Donnerstag, 19.01.2012 | 15:21 Uhr
Autor: JosefBordat
Andrea Durry und Thomas Schiffer zeigen die facettenreiche Kulturgeschichte des Kakaos
Es gibt sie in fester und flüssiger Form. In den Supermärkten füllen sie ganze Regale. Es gibt kaum jemanden, der sie nicht mag. Die Rede ist von Kakaoprodukten. Der Schokoriegel für zwischendurch, die Pralinenschachtel als Verlegenheitsgeschenk, heißer Kakao zur Sachertorte: Unser Umgang mit ihnen ist selbstverständlich, dass wir ihn haben jedoch keineswegs. Darüber klären die Soziologin und Ethnologin Andrea Durry und der Historiker Thomas Schiffer auf, beide eng verbunden mit dem Schokoladenmuseum Köln. Ihr Buch „Kakao. Speise der Götter“ erscheint in der Reihe „Stoffgeschichten“, die sie der historischen und kulturellen Dimension von Alltagsdingen verschrieben hat. Und wie schon geschrieben: Kakaoprodukte gehören heute zum Alltag der Menschen in Europa.
Geschichte des Kakaos
Das war nicht immer so: Noch viele Jahre nach der Kolonialisierung Afrikas und Amerikas war Schokolade ein Luxusgut, das der höheren Gesellschaft vorbehalten blieb, ein exklusives Getränk des Adels, zugleich eine Szene-Speise der Intellektuellen, die sich in „Schokoladenstuben“ dem Genuss aus der Ferne hingaben, als Ausdruck einer fröhlich-dekadenten Lebensart. Viele Künstler und Schriftsteller gelten als Schokoladenliebhaber, allen voran Goethe und Schiller. Die Schokolade wurde zu ihrer Zeit traditionell hergestellt, ehe im 20. Jahrhundert die Industrieproduktion von Kakaoprodukten und ihre Vermarktung breite Käuferschichten erschloss.

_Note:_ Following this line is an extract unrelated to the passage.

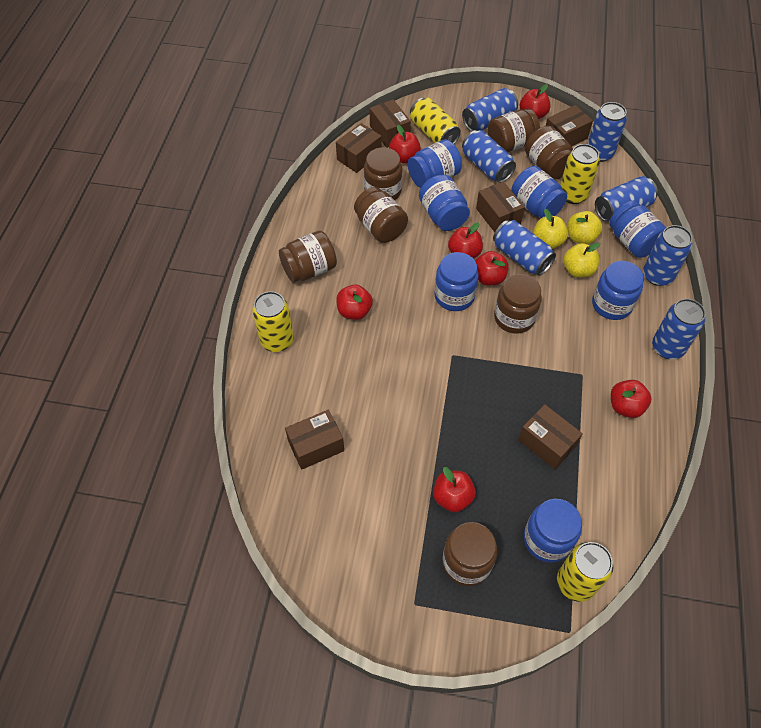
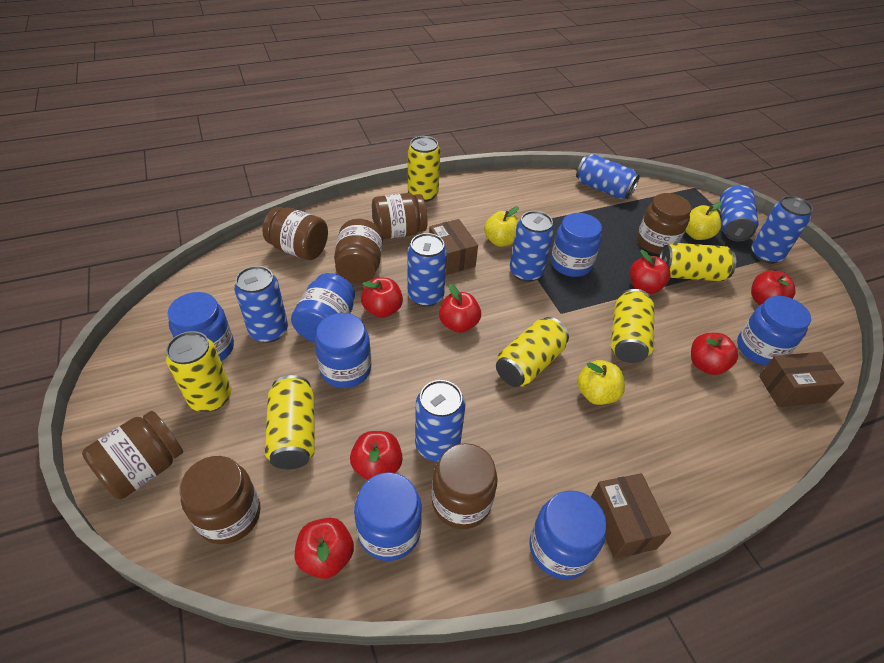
brown box: 6 -> 3
yellow can: 4 -> 6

Die industrialisierte Förderung und Verarbeitung der Kakaobohne hat aber auch Schattenseiten: Die Produzenten werden seit Jahrzehnten durch eben jenen Kakao gezogen, den sie auf den Weltmarkt bringen, die Arbeitsbedingungen auf den Plantagen sind hart, oft sind es Kinder, die für die „zarten Versuchungen“ ihrer Altersgenossen in unserer Hemisphäre schuften müssen. Doch das Problembewusstsein des Konsumenten steigt, Fair Trade-Organisationen gewinnen an Boden und können Marktanteile hinzugewinnen – langsam, aber sicher.
Viel Wissenswertes
Das Buch bietet allerhand Wissenswertes über den Ursprung des Kakaoanbaus in Mittelamerika, über den Werdegang des Kakaos vom Sakralgegenstand und Herrschaftssignum in den präkolumbianischen Kulturen zum Agrarprodukt für den interkontinentalen Handel, der mit der Kolonialisierung einsetzt, und über die Schokoladenherstellung, die das Luxusgut zur Massenware machte. Es verweist auf den langen, beschwerlichen Weg der Edel-Bohne von den ehemaligen Kolonien in Amerika und Westafrika (zwei Drittel des weltweit konsumierten Kakaos stammt von dort) in die Regionen, in denen die Kakaoprodukte hauptsächlich getrunken und gegessen werden: Nordamerika und Europa.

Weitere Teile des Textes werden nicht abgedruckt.